Here’s the latest: Garmin Autoland. After the elderly classic GA pilot has a heart attack from reading one Trump tweet too many, the Cirrus Jet will land itself, corrected for any crosswinds, and hit its own brakes:
Well, now, with certification pending for Autoland on the M600 SLS and shortly thereafter on the Cirrus SF50 Vision Jet, the Garmin panel goes to the next step of beginning an automated sequence of events that results in a safe touchdown on a runway, where it rolls the airplane to a stop, shuts down the engine, broadcasts a message on the local frequency that the airport is closed because of a disabled aircraft on the runway, and plays a video on the multifunction display that instructs the passengers how to open the door and get out.
Of course, that is not a requirement because the Autoland system would have already (although not in our demonstration) begun transmitting on the tuned frequency and the emergency frequency of 121.5 MHz a message telling anyone listening that N60HL, in this case, had a possibly incapacitated pilot and that it would be landing at New Century AirCenter in six minutes. It would update and broadcast that message every 30 seconds—listening to make sure that it didn’t transmit over any other radio calls. Once near the Class D airspace of the tower, it would have changed one of the radios to the tower frequency and kept the other on the emergency frequency. The system also would have changed the squawk code to 7700, the emergency code.
During those first few seconds after I hit the Autoland button, the system went through a series of complex calculations and decision-making processes to determine the nearest suitable runway based on runway length, width, and surface; fuel remaining; crosswind component; terrain; obstacles; and general weather information. The system requires an RNAV approach, but beyond that, the runway and weather criteria can be decided by the airframe manufacturer.
Like a chess grandmaster, we certificate holders can now proudly say that we’re able to do what an inexpensive microprocessor can do!
Of course the $2 microprocessor can’t exercise the kind of judgment that an experienced pilot would, right?
The system even forecasts its own weather if the nearest suitable runway is a significant distance away, long enough that the current ADS-B or SiriusXM weather may not be valid. It uses the latest weather trend information, for example, to determine if a thunderstorm might move into the runway environment where it intends to land. It will route the airplane around thunderstorms as well as terrain and obstacles, all of which it gets from its internal databases. If en route to a runway it determines, because of changing weather conditions, that another runway is closer or more suitable, it will change its destination. It can even estimate changing barometric conditions and adjust the altimeter—using algorithms. Garmin engineers say the calculated barometric readings are within 0.01 inches of mercury of actual ambient conditions.

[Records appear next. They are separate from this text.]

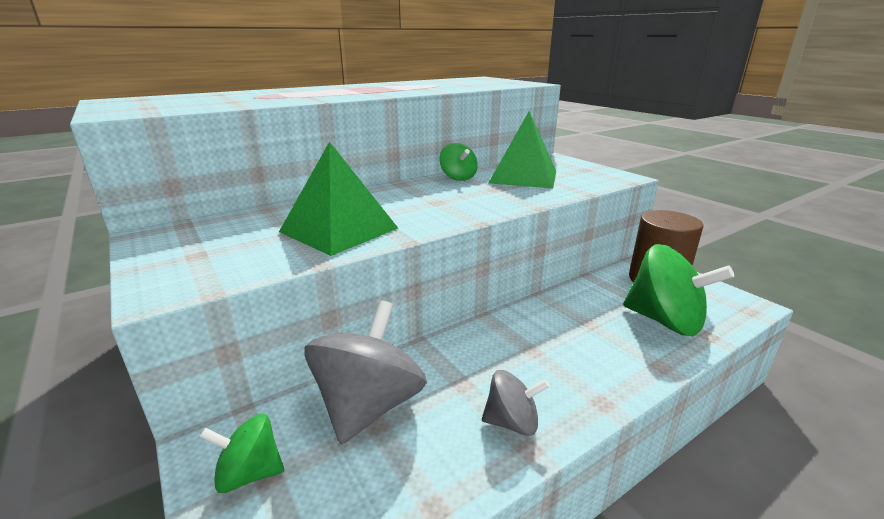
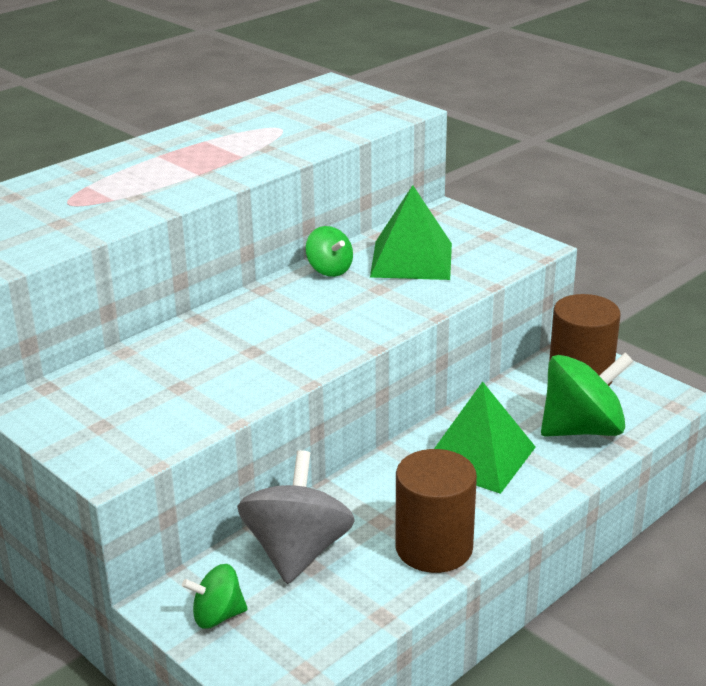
camera: 10 degrees left, 5 degrees up
(339, 230) = (228, 375): green pyramid -> green pyramid (479, 456)
(512, 422) = (434, 547): grey spinning top -> brown cylinder
(665, 321) = (582, 429): green spinning top -> green spinning top turned 45 degrees counterclockwise

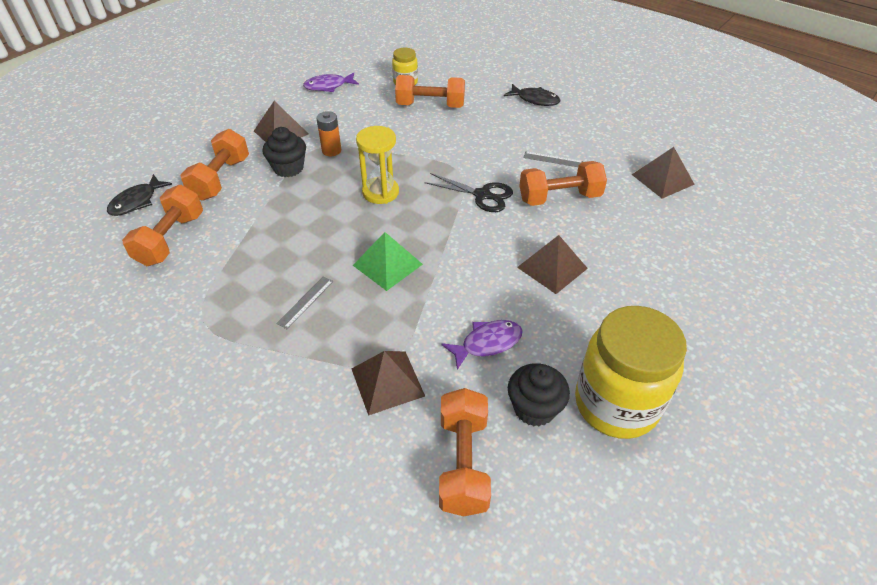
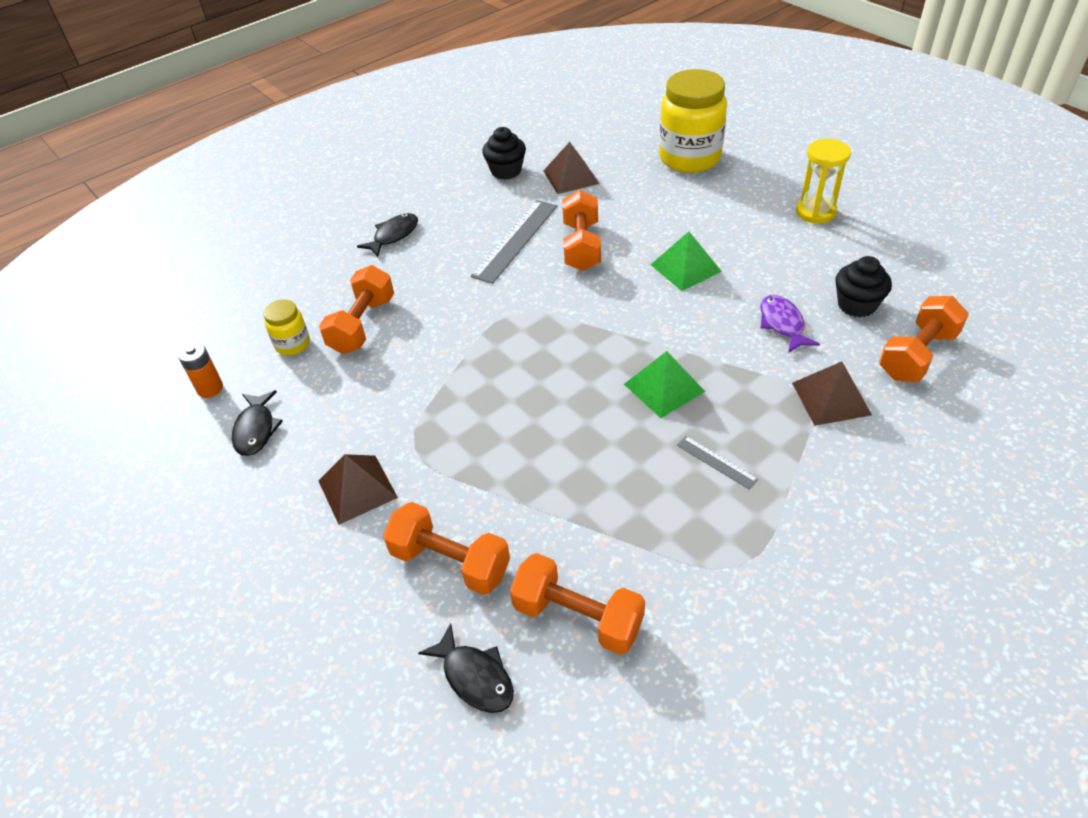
camera: 75 degrees left, 0 degrees up
(288, 168) = (451, 479): black cupcake -> black cupcake (506, 171)
(328, 86) = (256, 429): purple fish -> black fish
(331, 151) = (427, 430): orange battery -> orange battery (210, 388)
(380, 192) = (533, 385): yellow hourglass -> yellow hourglass (815, 212)
(463, 462) = (917, 355): orange dumbbell -> orange dumbbell turned 60 degrees counterclockwise
(483, 195) = (562, 300): black scissors -> none
(552, 267) = (685, 268): brown pyramid -> green pyramid
(553, 159) = (515, 240): grey ruler -> grey ruler, size x2.03
(616, 404) = (849, 259): yellow jar -> yellow jar (689, 158)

Time for the single pilot plus dog crew! (the dog bites the pilot if he/she/they/ze tries to touch anything)
Que Marshall Brain’s prediction (now a quarter century old) that pilots would be one of the first high-level jobs to be automated away.
Cool, Garmin! Now do helicopters! Imagine passengers on every sight-seeing tour looking at the pilot and not worrying that “if he dies, I die”.
Interesting perspective by Otto Pilot. I found that most tour passengers seemed to take comfort in the pilot wanting to stay alive.
I want to die when it’s my time to die. Not when it’s the pilot’s time to die!
I want to die like my grandfather did, peacefully in my sleep, and not screaming in terror like his passengers.